Factory output in China, the world’s second largest economy, weakened to a nine-month low in June, combining with a continued recession in the eurozone to threaten a global recovery led by the US.

A day after the Federal Reserve suggested the US economy was firmly on a recovery path – enough so to withdraw some monetary stimulus – data showed China’s economy was stuttering.

Faltering demand pushed the flash China HSBC Purchasing Managers Index (PMI) down to 48.3 in June from 49.2, increasing pressure on the People’s Bank of China to loosen the monetary reins.

Meanwhile, Markit’s Flash Eurozone Composite PMI, which makes up around 85 per cent of the final reading and is seen as a reliable economic growth indicator for the bloc, remained below the dividing line between growth and contraction. It did, however, rise to 48.9 in June from May’s 47.7, suggesting the decay has eased across the 17-nation bloc.

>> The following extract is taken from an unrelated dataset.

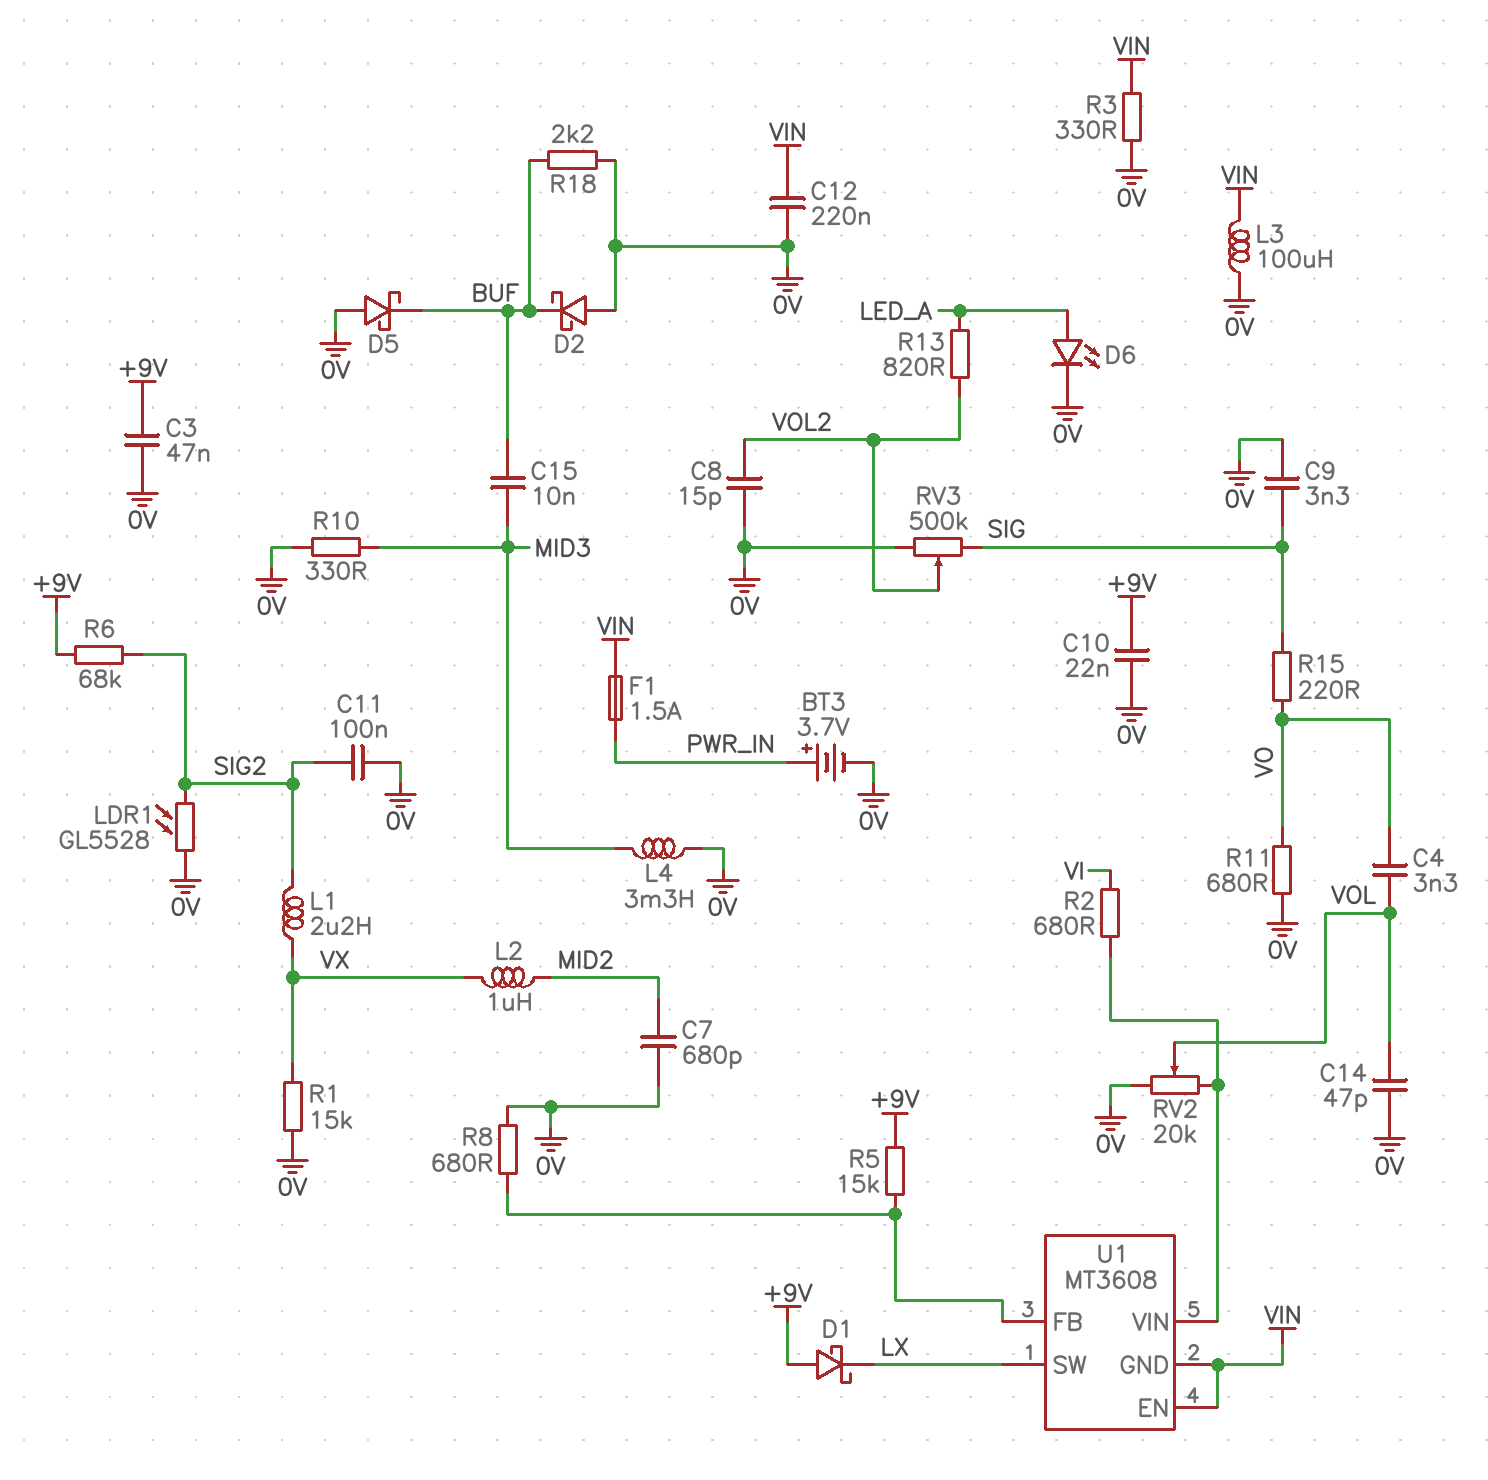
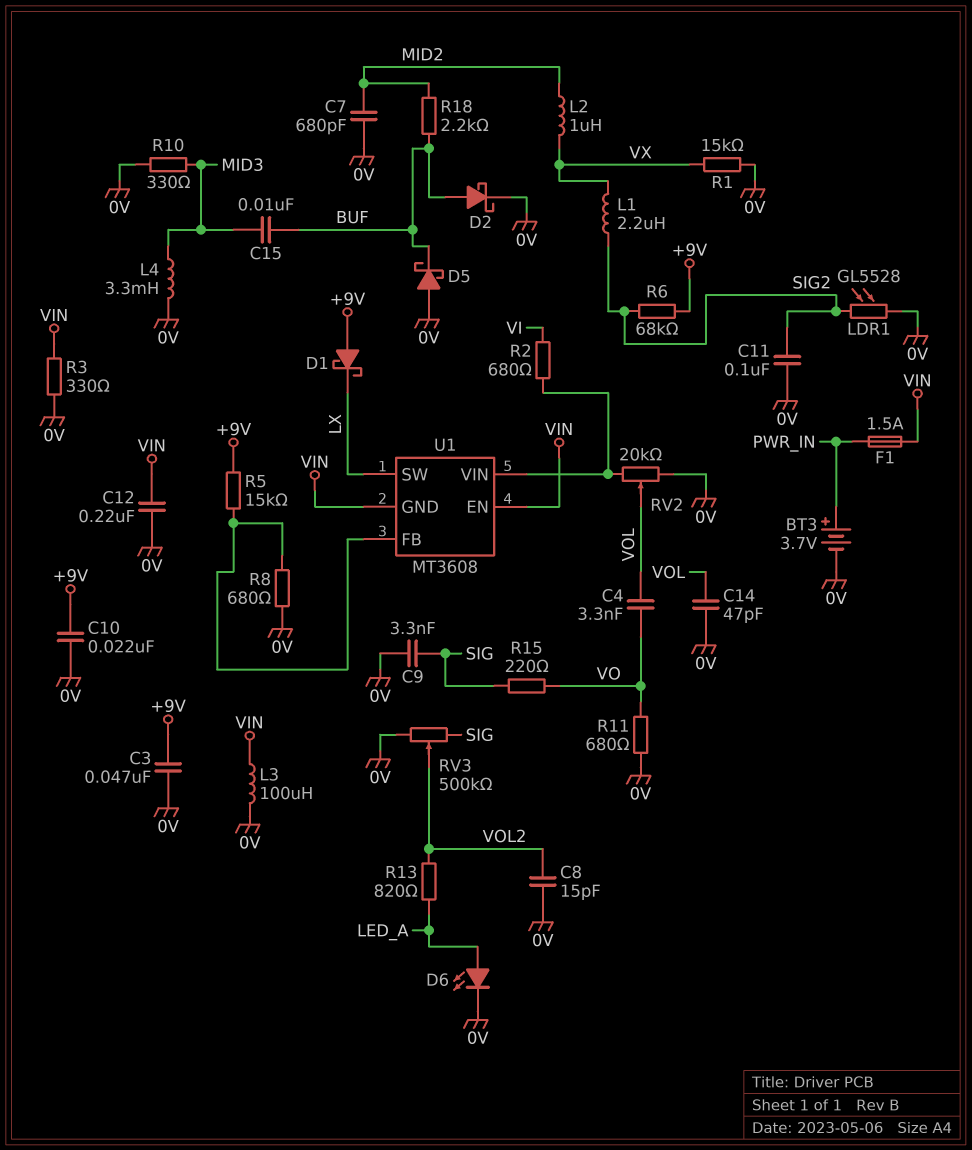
D2: schottky (A 0V, K BUF) -> schottky (A BUF, K 0V)
R18: 2.2k (0V, BUF) -> 2.2k (BUF, MID2)

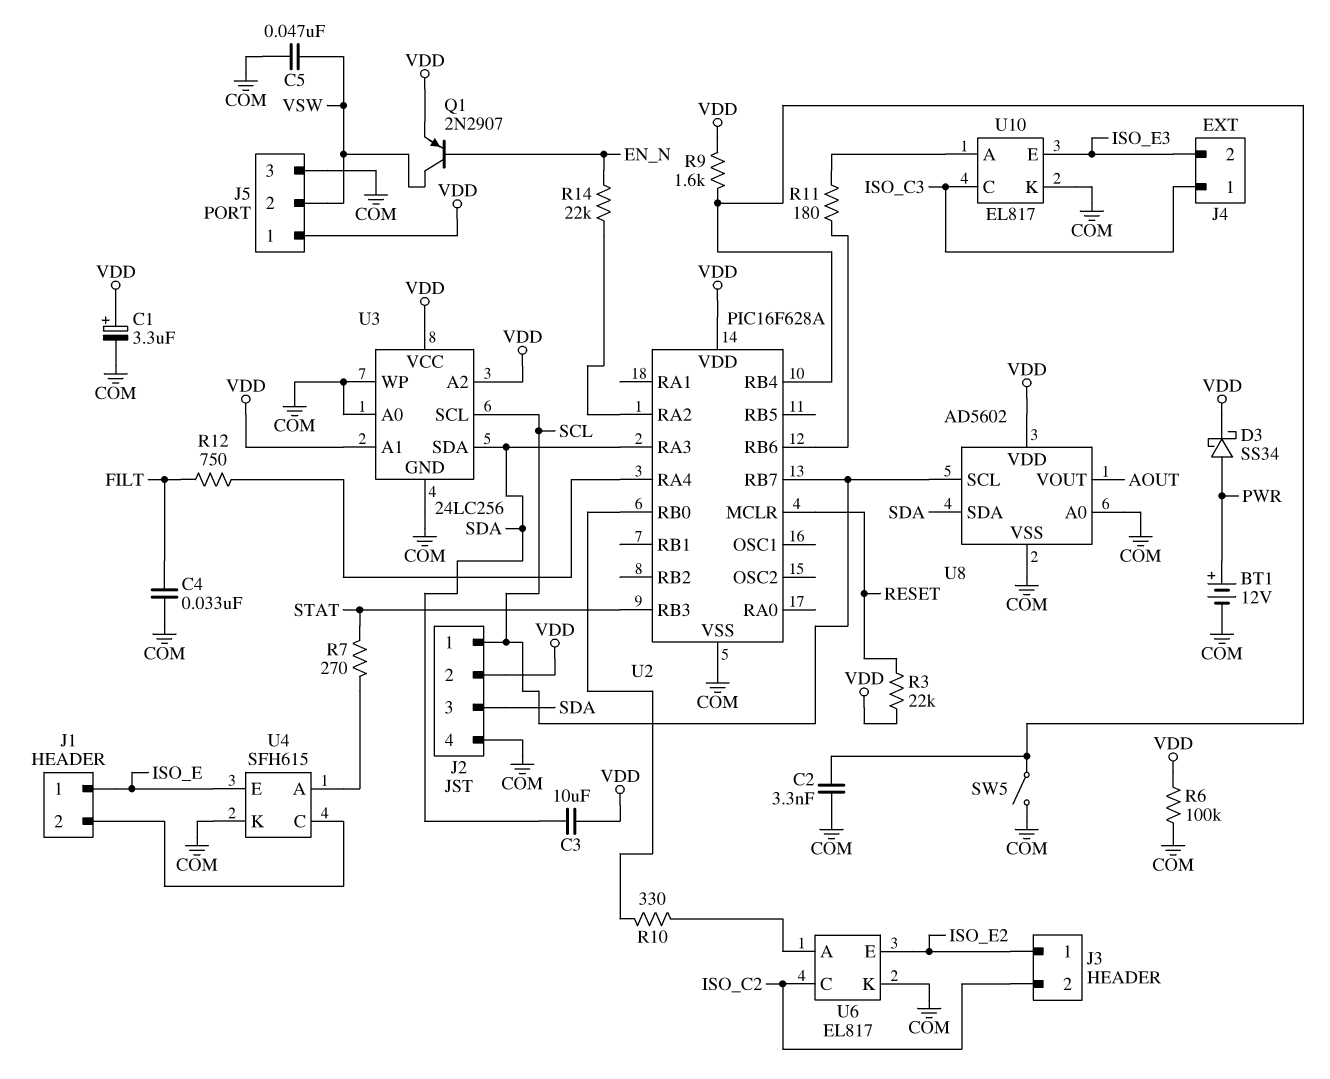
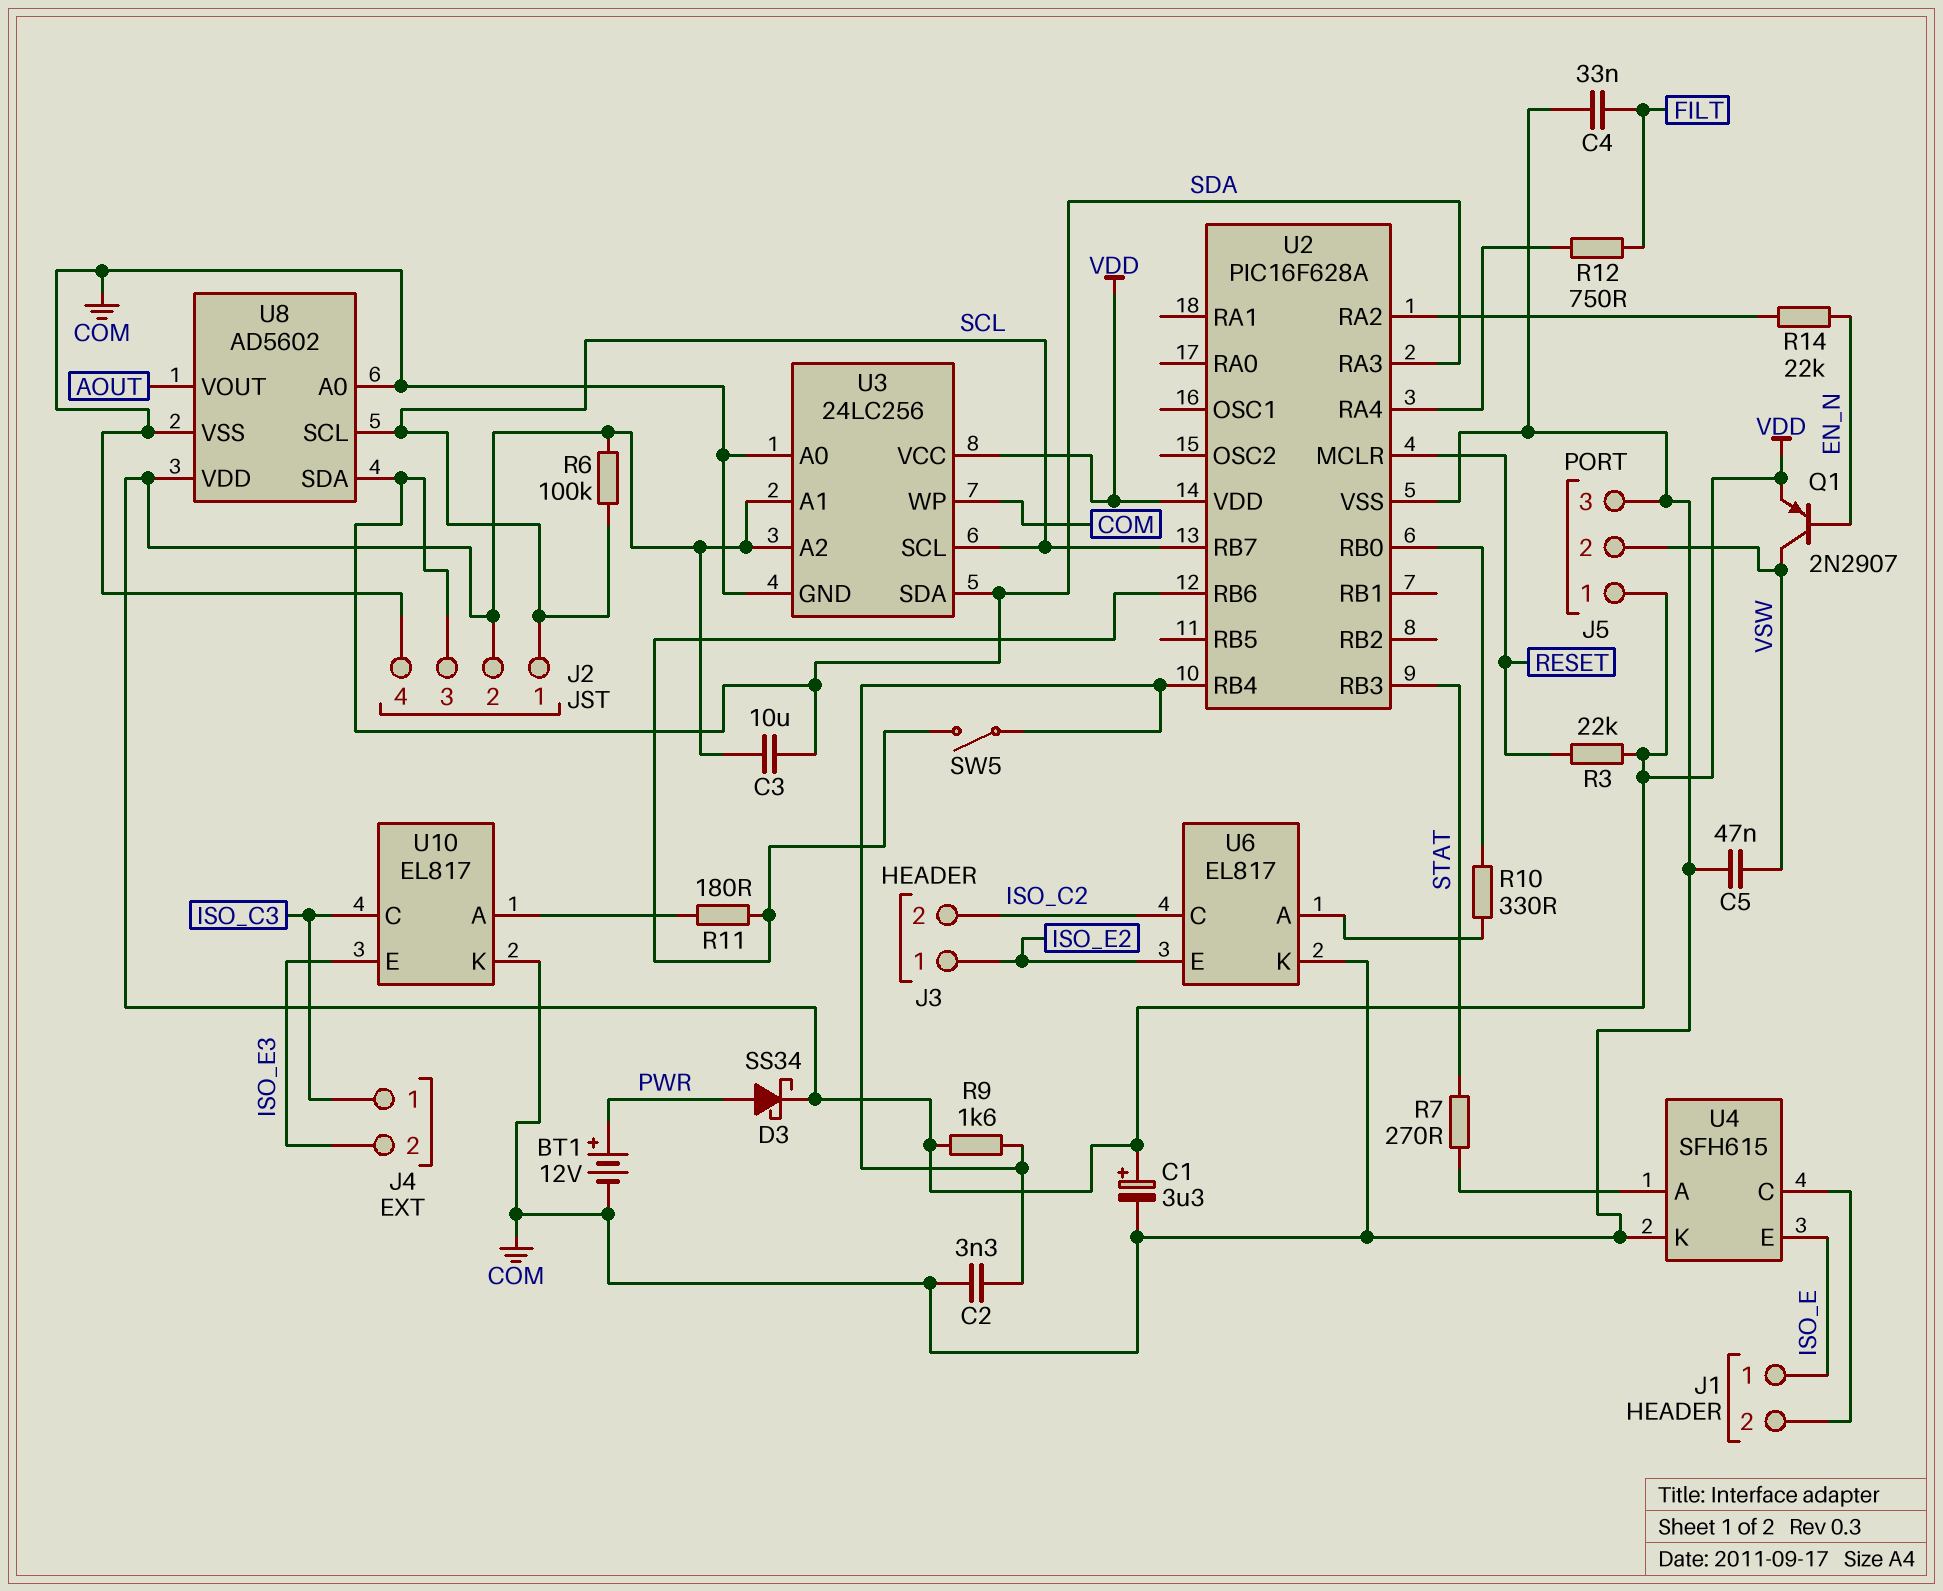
R6: 100k (COM, VDD) -> 100k (SCL, VDD)
SW5: switch (COM, U2/RB4) -> switch (U2/RB4, U2/RB6)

China’s economy grew at its slowest pace for 13 years in 2012 and data so far this year has been weaker than forecast, bringing warnings the country could miss its 7.5 per cent growth target, though possibly not by much. It stands in contrast with US data, which has been generally positive.

Fed chairman Ben Bernanke sent financial markets reeling on Wednesday when he said the US economy is expanding strongly enough for the central bank to begin slowing the pace of its bond-buying programme later this year.

“There’s a way to go – a slowdown in the Chinese economy doesn’t help the outlook for the US particularly, but American growth isn’t entirely dependent on what happens in China,” said Philip Shaw, chief economist at Investec. “The eurozone flash PMIs are encouraging, they are consistent with the view that we will see a stabilisation over the next few months.”

The eurozone PMI was at its highest since March 2012, and beat forecasts in a Reuters poll of 23 economists for a more modest upturn to 48.1. But the index has been below the 50-mark dividing growth from contraction for all apart from one of the last 22 months. (Reuters)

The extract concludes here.